4.0

Monday, May 18, 2020

As I write this, we have entered the fourth phase of lockdown. In 2007, if someone had told us that we'd be nabbed at home at a gunpoint of a virus scare, I'd have told them to get off the internet chain mail spam.

But, here we are.

A friend and I both agree on the instance that there are multiple hot takes on the lockdown. There's a whole Anne Frank vibe with people in art, outside of art practicing hobbies and art forms and marking a day each. There are business entrepreneurs using infantile art to raise money. Confession: I placed a bid on a few and won myself a whole piece (it's not bad looking, thank you).

My point being, just as much as there is this entire sitch, there are those many hot takes, a sort of background noise to it.

Terms being added to our conversations including apps and software that help us perform better remotely. I don't mean food or grocery delivery but things like being recited bedtime stories in the absence of inspiration as you otherwise had for your child among others.

There is the personal end of things. Dealing with the lockdown. Reeling under the lockdown. I'm yet to meet one person who's not personally burnt atleast half a dozen bridges during this time.

If Dolphins returned to Italy then closer home, fuckbois are trying to score brownie points with women they'd never hoped to talk to.

There is an acute sense of disenchantment with existing relationships, inability to form new relationships, and then the audacity to curate new situations and budding relationships to walk into this lockdown with. I've been guilty of all. I've forged seemingly surreal new connections, been called out one too many times on being negligent and hurtful with people in my life and then seemingly been told to shut my face by people close to me, not one, many.

In a way, it brought up a huge void here, on this page.

What do I write about when people close to me tell me I'm effectively a ball of a make-believe world, with a little sense of understanding, and I have a problem understanding communication, authority, and boundary.

With the number of allegations I've come to live with, I've had to effectively take time off from taking my time off. I've been asked to be empathic and give people leeway when I haven't been on the receiving end of it, from those who I expected to love and kindness from.
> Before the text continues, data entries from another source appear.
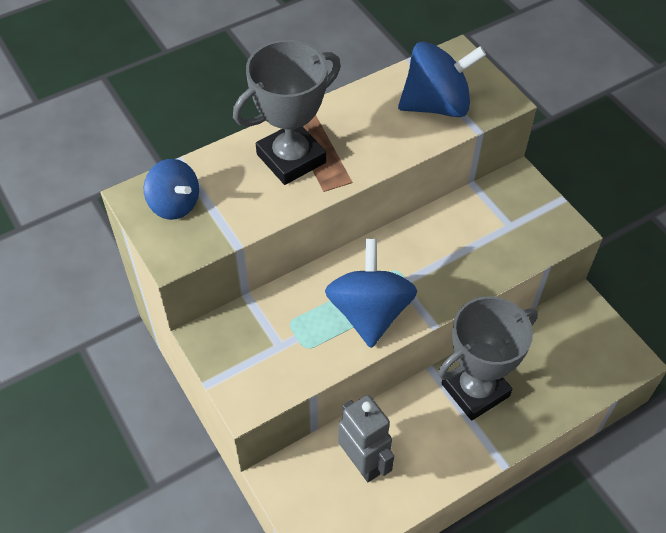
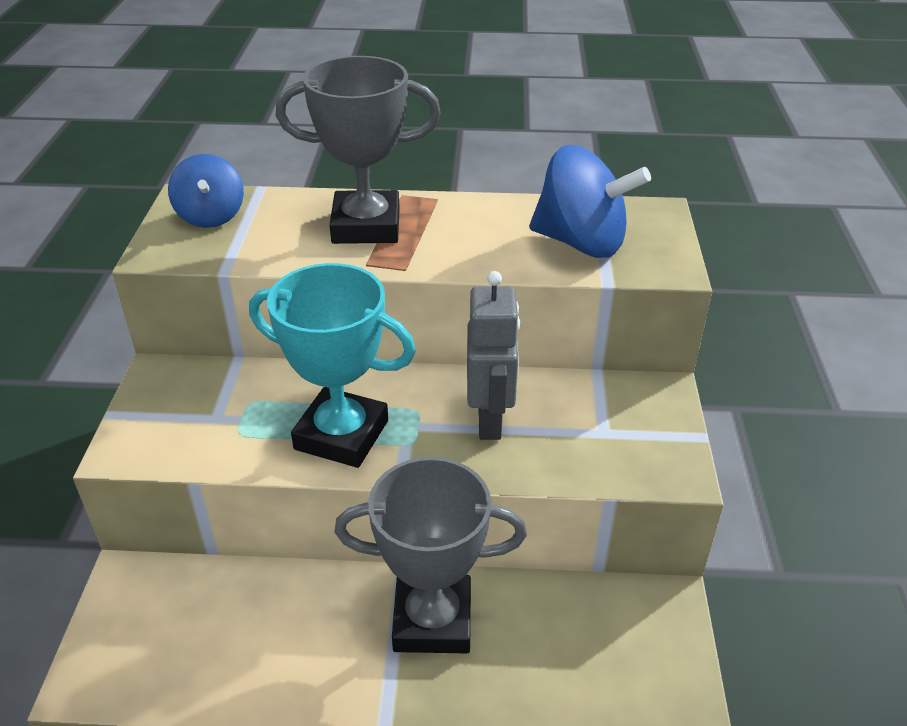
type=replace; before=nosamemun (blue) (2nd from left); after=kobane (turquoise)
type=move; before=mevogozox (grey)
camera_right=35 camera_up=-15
The real pandemic has been on communication and our ability to express with gestures, actions, and words. Somehow, with the absence of our ability to do the former, the latter can't withstand the burden of carrying our lives with other people. I've found myself getting short with people I adore to bits knowingly and otherwise. I've also felt a total lockdown in people expressing their true emotions in this.
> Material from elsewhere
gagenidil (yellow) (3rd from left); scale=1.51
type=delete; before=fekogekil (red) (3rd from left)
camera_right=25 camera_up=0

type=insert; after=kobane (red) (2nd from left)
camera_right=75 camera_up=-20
Effectively, I've found myself locked in a room of sarcasm, pity, unsolicited advice, and then reality checks all at once. There have been days when these revelations happened all at once and then on the other where they took time to simmer and come as backhanded insults.

Effectively, I've learned what a terrible excuse of a human being I am. I've also in turn given it to people. Neither of the situations has been helpful, to say the least. I'm also not proud of not having taken the higher road of silence, taking it in.
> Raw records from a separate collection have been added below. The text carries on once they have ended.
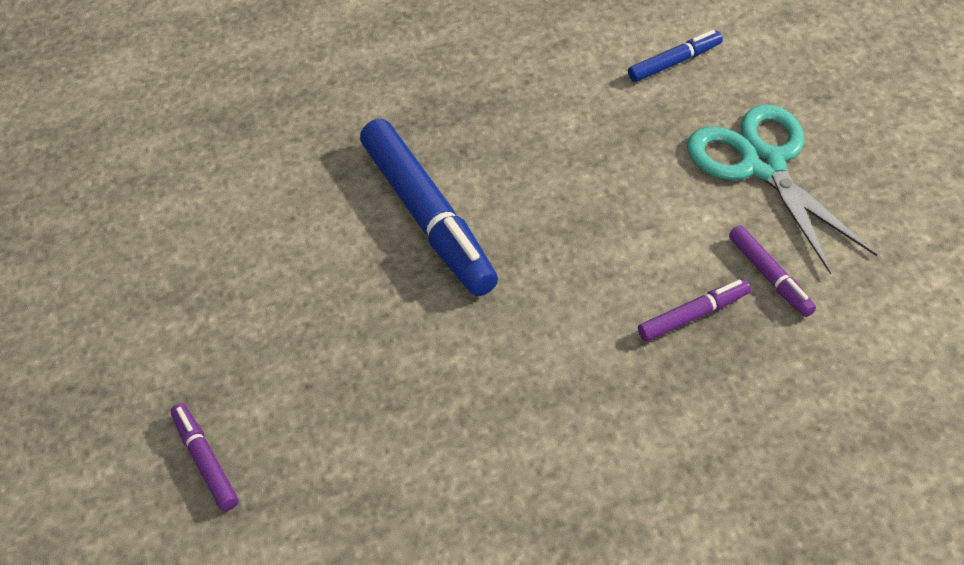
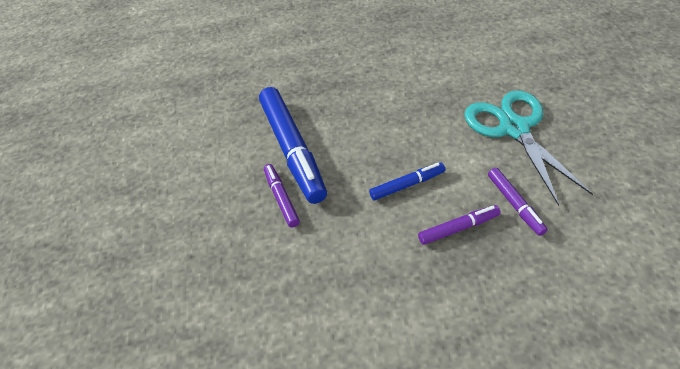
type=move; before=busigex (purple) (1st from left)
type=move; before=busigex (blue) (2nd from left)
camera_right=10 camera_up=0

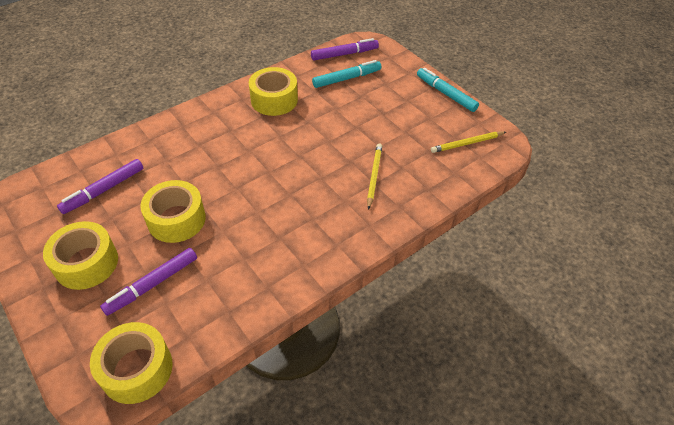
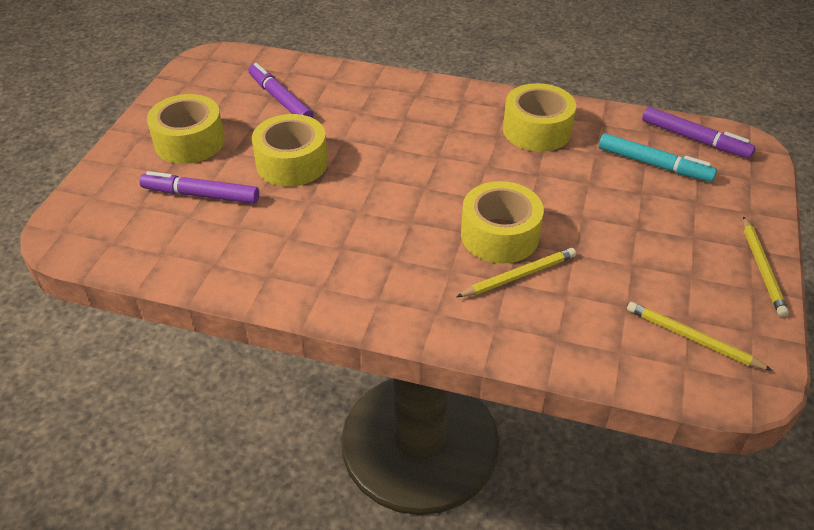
type=rotate; before=busigex (purple) (1st from left in the first image); turn=45
type=move; before=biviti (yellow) (2nd from left in the first image); after=biviti (yellow) (3rd from left)
type=replace; before=busigex (turquoise) (2nd from left); after=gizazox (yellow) (3rd from left)
camera_right=55 camera_up=-5

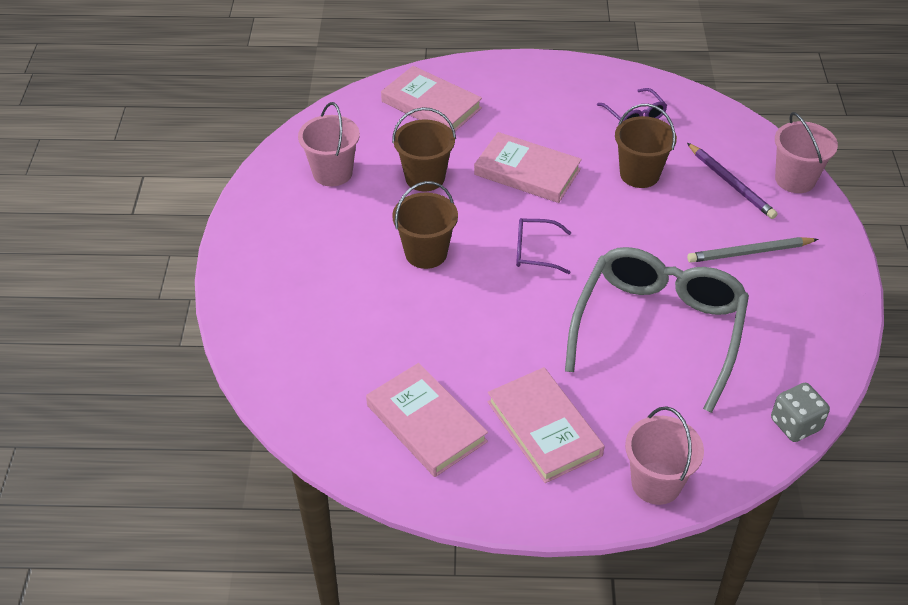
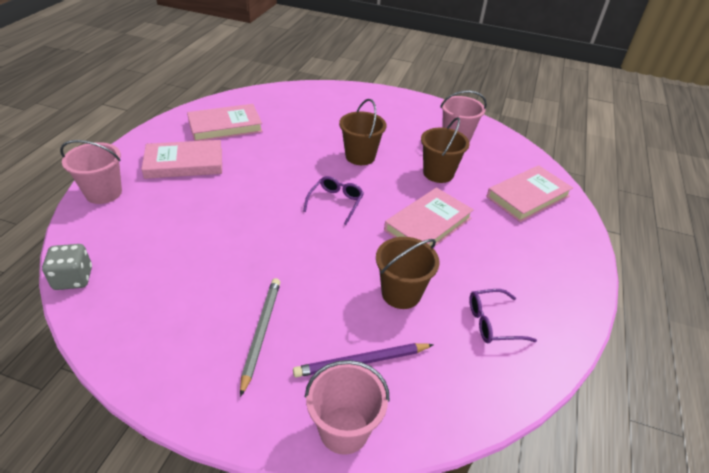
type=delete; before=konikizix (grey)
camera_right=105 camera_up=-5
I'm after all a fucking human. I am prone to mistakes. I do things. I am responsible for the faltering. I do them again. Falter again. There are times I walk into a puddle of quicksand unknowingly and then on other occasions, I feel I'm pushed into it.

It's not a conducive or healthy environment to be in. What's more worrying is the aftermath of if and when this is over.

In the last week, my biggest learning is not about relationships but friendships. Apparently, you can read into years of knowing someone incorrectly, as something which is only seemingly in your head. God save us from daydreaming anything then.

Maybe this is a conspiracy theorists' job on how we should imagine our lives to be. There's a fine line between living and dreaming. If I have imagined a whole friendship, who is to say if I'm being gaslight or should I be allowed the privilege of free-thinking ever again?

If the last time, I wrote about my father and our complexities, this time it's my closest friends calling me out on my crap.

Admittedly, there's a lot. This is why friendships exist (among other things). We live through each other's idiosyncracies and we lighten those up and we hold them tight when they need us.

I feel I have overburdened people and they have underwhelmed me. It's a two way street of non-consensual activity. If they found my actions abhorring, I found their reactions appalling.

No one is to say that I'm not at fault. Perhaps, the whole fault is mine that I have constructed these notions of friendships in my head. Maybe, it's all me, as I'm being gaslight.

But god forbid, it's not me, the irreversible damage of second-guessing the one thing I know well, has been done.

In between questioning what's sacred and the bonds we all believed are unbreakable, the virus has questioned not only the world but also the way we think. It's accelerated and amplified our thoughts and reactions into effective results.

I could live with a bad friendship for years without making a fuss. Today, I find myself incapable of doing that. If I do as much as a point in the direction of a problem, I get a sharply worded response, which is, to be fair, an activity of equal action and reaction. Empathy is a construct of the world we inhabited in pre-COVID times.

I've been a strong believer in friends being support systems and especially true for me. I value my friendships close to my heart, I go all out for it. Until well, now, that the virus has left me questioning my own set of beliefs and principles.

Between media capital restructuring, changing world and societal interactions, layoffs, deaths, disasters, and the inability to cope up with our solitary self, our friendships are at stake.

I fucking hate COVID, motherfucking reality checker.